Adorateurs d’une multitude de faux dieux, les païens restent entre eux parfaitement unis; nous, chrétiens, nous ne connaissons que le seul Dieu véritable, et sous un seul Dieu nous ne conservons pas l’unité. Pour eux de nombreuses et fausses divinités ; pour nous un seul Dieu véritable; sous ces nombreuses et fausses divinités les païens pratiquent l’unité de culte, et de cruelles divisions règnent parmi les adorateurs du vrai Dieu ! Et-vous ne souffrez pas, vous ne gémissez pas, vous ne rougissez pas ! Ce n’est pas tout encore; non-seulement les païens adorent de nombreuses et fausses divinités, mais ces divinités sont entre elles ouvertement hostiles et ennemies. Sans les énumérer toutes, nommons-en quelques-unes.
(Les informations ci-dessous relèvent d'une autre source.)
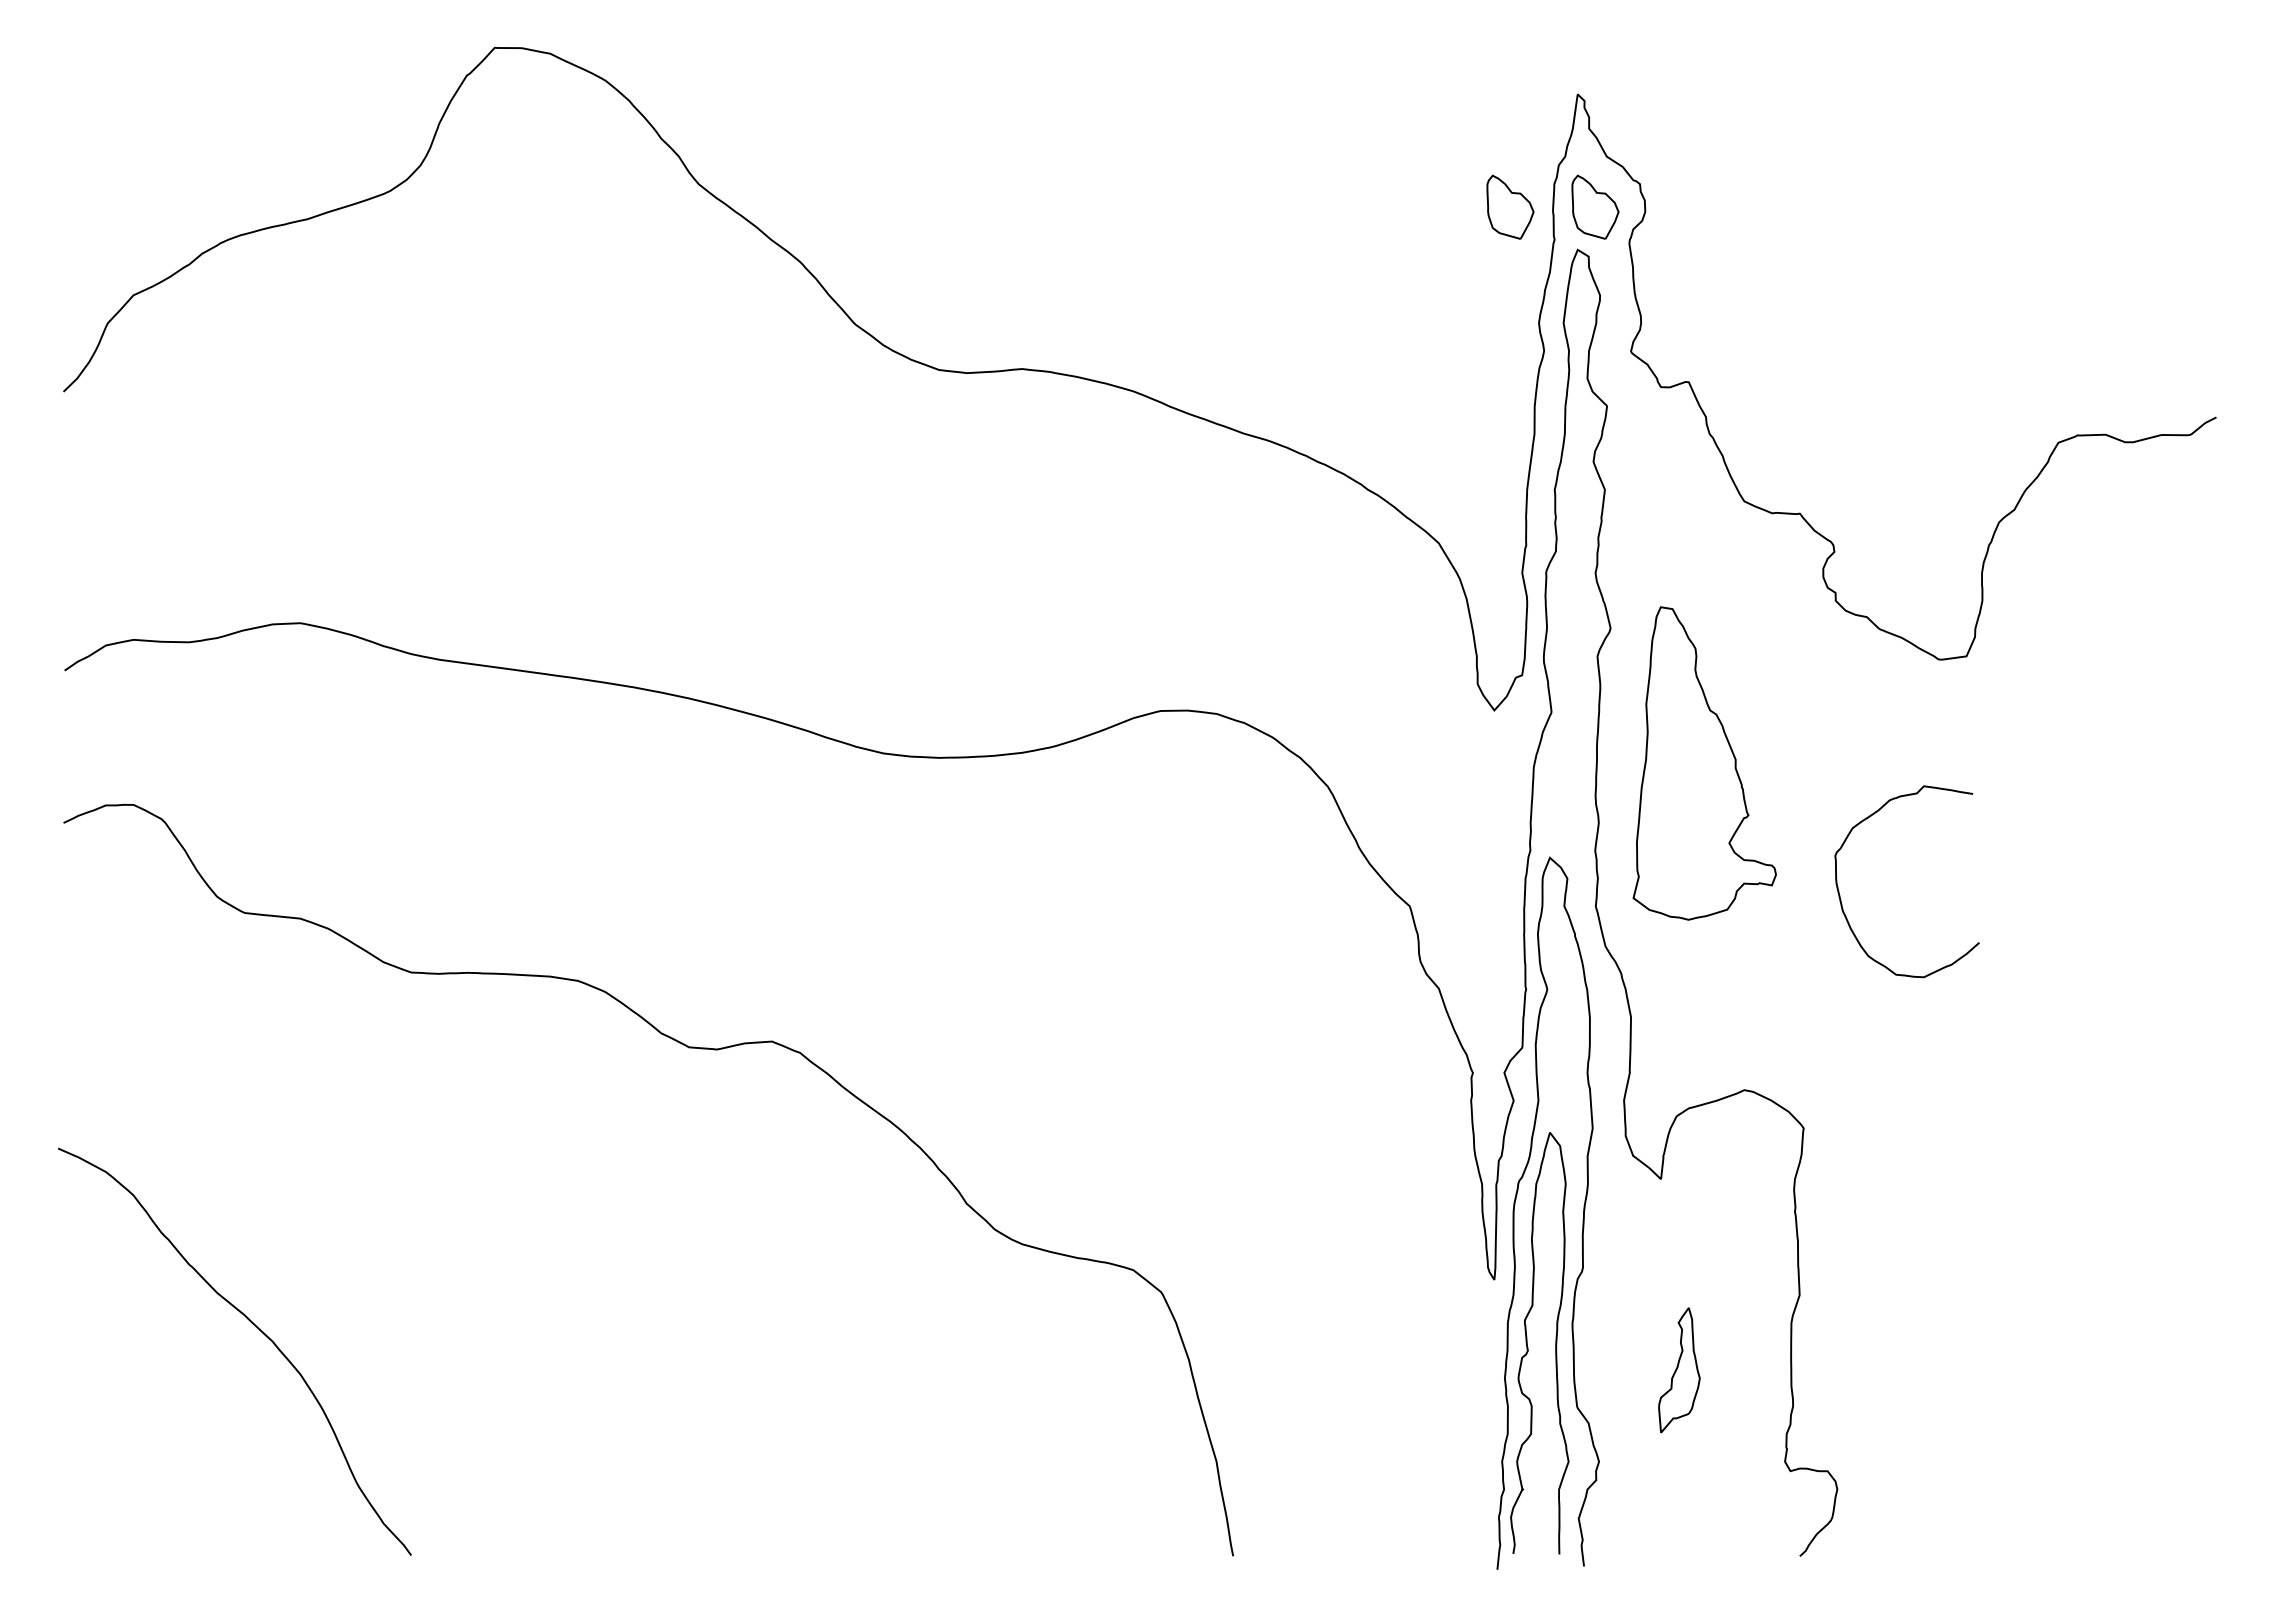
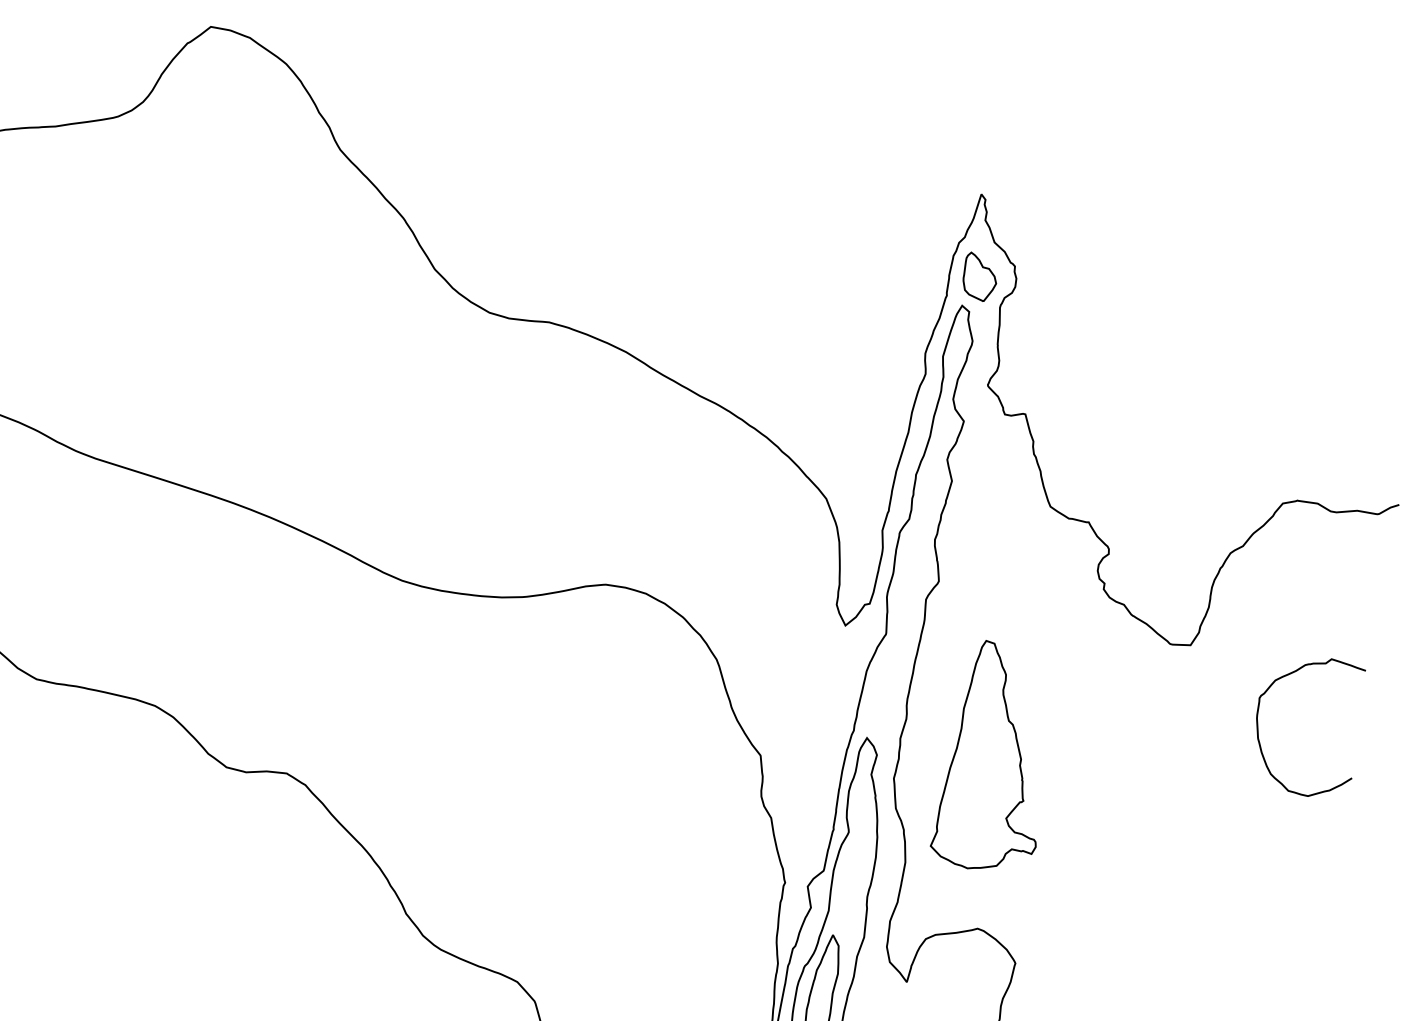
part: (1510, 206) -> (919, 266), removed
part: (1704, 763) -> (998, 758), moved
curve: (1841, 899) -> (1258, 730), moved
Hercule et Junon furent ennemis car ils ne furent que des hommes; l’un était le gendre, l’autre la belle-mère : et cependant les païens leur ont construit des temples à l’un et à l’autre. Ils adorent Hercule, ils adorent Junon ; ils s’adressent à l’un, ils s’adressent à l’autre ; sous des dieux ennemis, ils observent l’unité de culte. Vulcain et Mars sont deux ennemis; le droit était pour Vulcain, mais cherchez un juge qui ose prononcer entre eux. Il se plaint amèrement de l’adultère de sa femme; et cependant il n’ose défendre à ses adorateurs d’aller sacrifier dans les temples de Mars. Tous deux sont adorés simultanément: et si les païens imitaient leurs dieux, la guerre dans leurs rangs serait éternelle. Du temple de Mars ils se rendent au temple de Vulcain ; quelle horreur 1 et cependant ils ne craignent pas de s’attirer la colère du mari malheureux, en sortant du temple de Mars adultère. Ils ont un coeur et ils savent que la pierre est privée de sentiment. Voilà donc des adorateurs de divinités nombreuses, fausses, différentes, ennemies, et cependant ils conservent entre eux une certaine unité. Ai-je tort de dire que vous êtes condamné par le témoignage même de ces païens, dont les jeûnes vous paraissent indignes d’être assimilés aux vôtres ? Frère, rentrez donc dans l’unité. Nous adorons un seul Dieu; nous ne voyons nulle part que le Père et le Fils se soient fait la guerre. D’un autre côté, que les païens ne s’irritent pas du langage que j’ai tenu sur leurs divinités. Ce n’est pas contre mes paroles, mais plutôt contre leurs propres écrits qu’ils ont le droit de s’irriter. S’ils le peuvent, et surtout s’ils le veulent, qu’ils lacèrent ces écrits, et que les grammairiens n’aient plus à jeter un voile sur de tels enseignements. Voici que ce langage irrite contre moi celui qui verse de larges sommes pour initier son fils à de semblables doctrines.